Impact sur les politiques publiques & les finances locales

La France devra ajuster ses politiques fiscales (incitations, bonus, malus), ses investissements publics (infrastructures, bornes) et ses soutiens ciblés (territoires faiblement électrifiés).
>Il sera aussi important de garantir que cette transition n’accentue pas les inégalités entre zones urbaines bien desservies et zones périphériques plus démunies.

Perspectives & scénarios à moyen terme

  • Convergence vers une majorité EV en Europe : si la dynamique se maintient, l’Europe pourrait dépasser les 50 % de parts de marché EV dans les ventes de voitures neuves d’ici la fin de la décennie (hors 2/3 roues)

  • Polarisation du marché : les segments haut de gamme et les modèles à forte marge joueront un rôle de locomotive, tandis que les véhicules « bas coût » devront absorber la masse de la demande.

  • Soutien continu aux écosystèmes associés : recharge, services de mobilité, recyclage des batteries, solutions smart grid — tous ces domaines deviendront des piliers du succès.

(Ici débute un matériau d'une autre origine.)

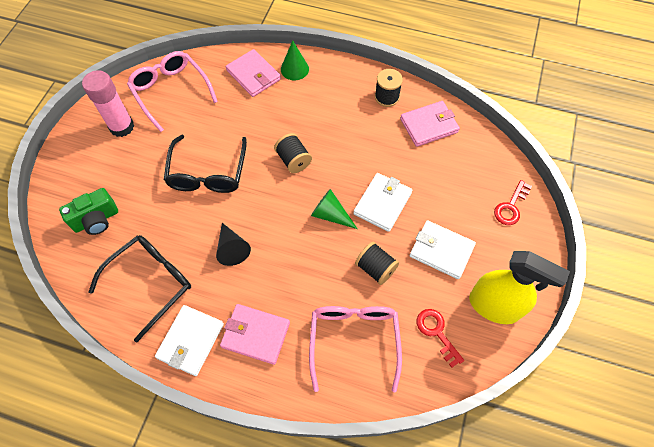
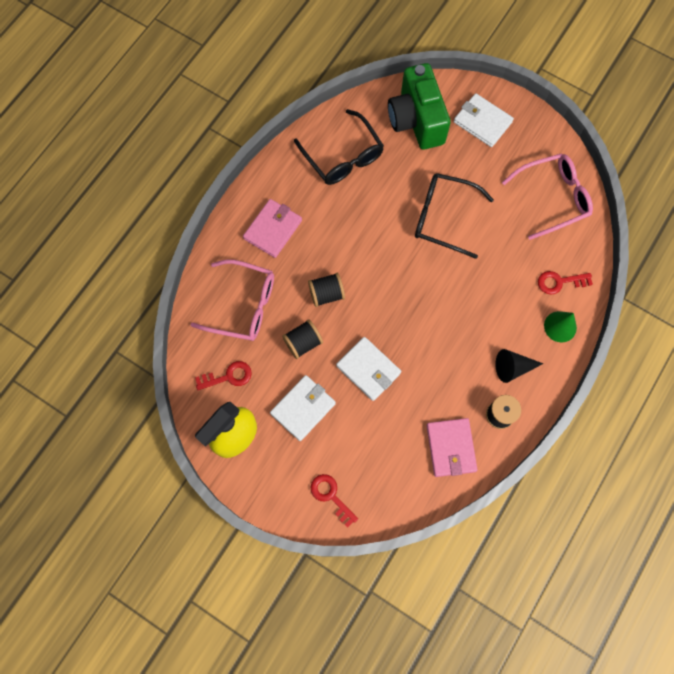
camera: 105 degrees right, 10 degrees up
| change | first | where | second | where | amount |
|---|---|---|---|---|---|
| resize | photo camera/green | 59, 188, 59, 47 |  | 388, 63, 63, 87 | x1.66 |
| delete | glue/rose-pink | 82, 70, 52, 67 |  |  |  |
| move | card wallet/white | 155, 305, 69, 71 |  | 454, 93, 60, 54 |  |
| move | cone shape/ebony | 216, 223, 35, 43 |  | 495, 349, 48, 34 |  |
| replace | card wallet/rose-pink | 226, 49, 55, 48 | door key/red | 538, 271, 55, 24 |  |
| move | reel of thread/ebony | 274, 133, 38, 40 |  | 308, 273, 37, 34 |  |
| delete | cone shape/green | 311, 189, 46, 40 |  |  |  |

  • Régulation renforcée & ajustements macroéconomiques : face aux déséquilibres énergétiques, aux défis d’approvisionnement et aux transitions industrielles, les politiques publiques (européennes et nationales) devront être plus agiles, anticipatives et incitatives.

Conclusion

La hausse des ventes de VE confirme une transition mondiale désormais irréversible. Ce boom de l’électrique, tiré par la Chine, redessine les équilibres industriels et pousse l’Europe et la France à accélérer leur adaptation. Entre opportunités économiques et défis technologiques, cette dynamique place la mobilité électrique au cœur des stratégies d’avenir du continent.

FAQ 

Q1. Pourquoi les ventes EV + PHEV augmentent-elles si fortement ?
R. Plusieurs facteurs convergent : baisse progressive des coûts batteries, amélioration des autonomies, multiplication des modèles, incitations publiques et pression réglementaire CO₂. Le marché chinois joue aussi un rôle d’accélérateur global.

Q2. Comment cette hausse influence-t-elle les prix des véhicules électriques en Europe ?
R. À court terme, une demande élevée peut tirer les prix à la hausse ou stabiliser les prix malgré les baisses de coût technique. À moyen terme, la concurrence chinoise et les économies d’échelle devraient faire baisser le prix des modèles grand public.

Q3. Quels sont les freins à cette transition en France ?
R. Le coût d’achat, le manque de bornes en zones rurales et la faible diversité des modèles freinent l’adoption. Aussi, la perception des consommateurs vis-à-vis de la durée de vie des batteries ou de la dépréciation.

Q4. Quel sera le rôle des infrastructures de recharge ?
R. Clé : sans réseau suffisant (bornes lentes, intermédiaires, ultra-rapides), les consommateurs craignent de ne pas pouvoir recharger. Le réseau doit être densifié, interopérable, intelligent et soutenu par les pouvoirs publics.

Q5. Ce retournement profite-t-il aux constructeurs européens ?
R. Partiellement. Ceux qui ont anticipé (plateformes EV, alliances, recherche) peuvent en bénéficier. Mais beaucoup subissent la pression des concurrents extérieurs et doivent faire des investissements lourds pour rester compétitifs.